Now this might sounds like a nasty product slam but I have never used it. I just read the website since they were a Domino solution, and was already in a sarcastic mood due to the spam portion. This happened to be one of the few that snuck through SpamJam (and it has been working great)

The funny thing is about the email is they used an address that only shows on the IBM Partner site. That is why we have it there, so we know where the mail comes from. Of course they state that I am receiving the mail because I requested it. Call me silly (well most of you do, but I have no idea who they are.

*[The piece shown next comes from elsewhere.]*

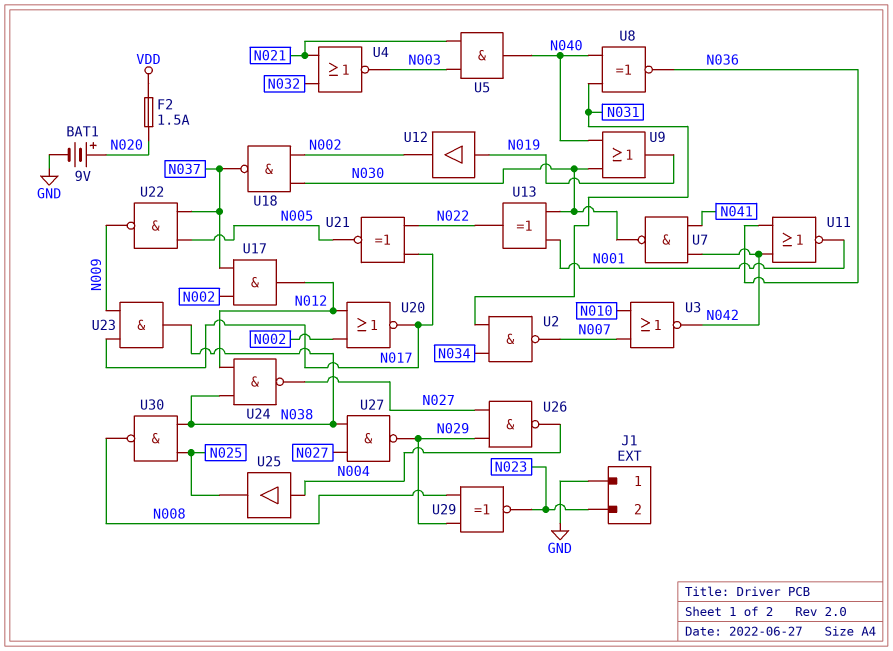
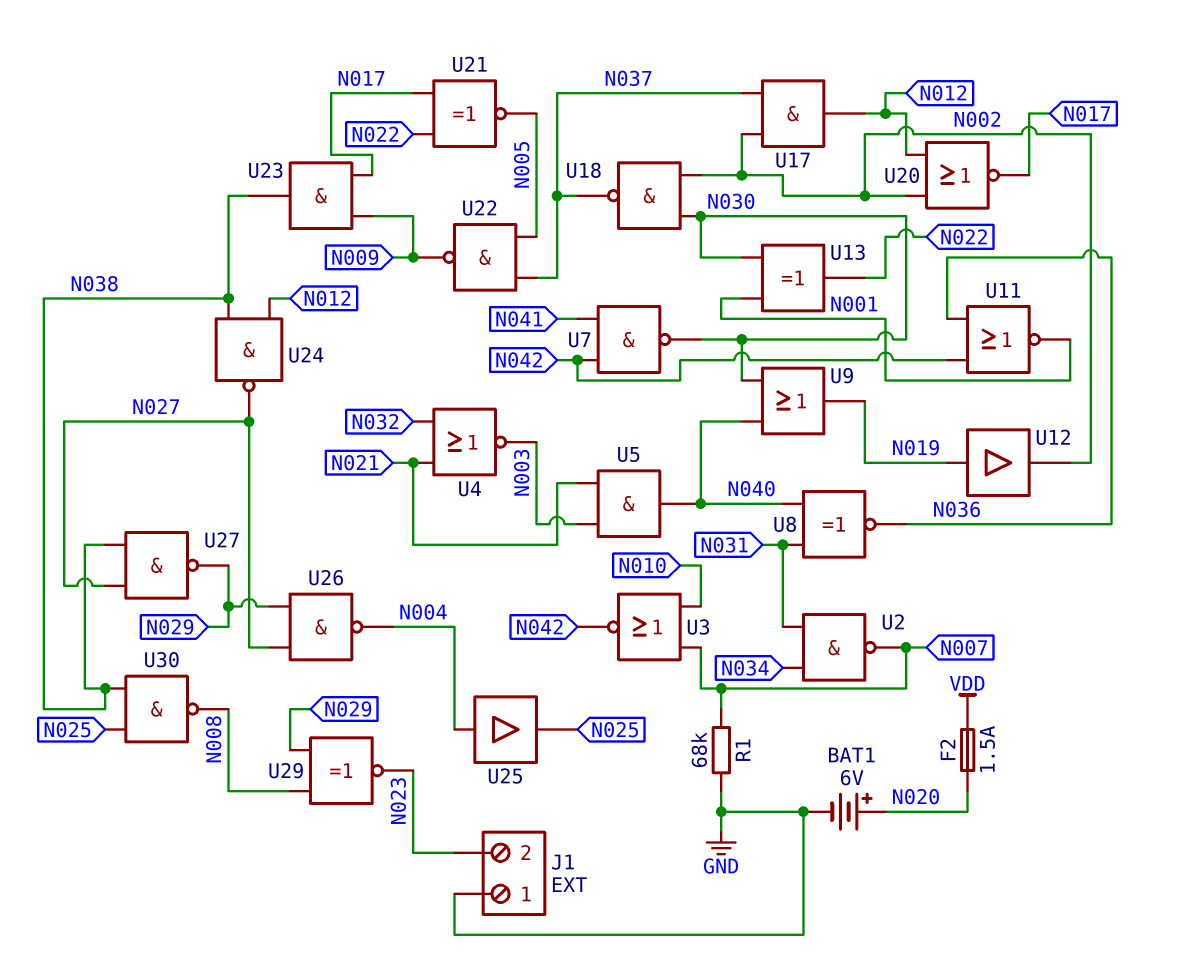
BAT1: 9V (plus N020, minus GND) -> 6V (plus N020, minus GND)
R1: none -> 68k (GND, N007)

Message-ID: Date: Mon, 14 Jul 2003 18:14:32 +0100 X-MIMETrack: Serialize by Router on Web1/PCS(Release 6.0.2CF1|June 9, 2003) at 14/07/2003 18:17:56, Serialize complete at 14/07/2003 18:17:56

After reviewing the product, I am not sure why I would pick it since I have to buy 'credits' from them? From their website:

How does it work? smsPULSE works like this:
1. Reads message data from a database
2. Sends the messages to the SMS network via our SMS centre over the Internet
3. Responds back on any issues with message delivery.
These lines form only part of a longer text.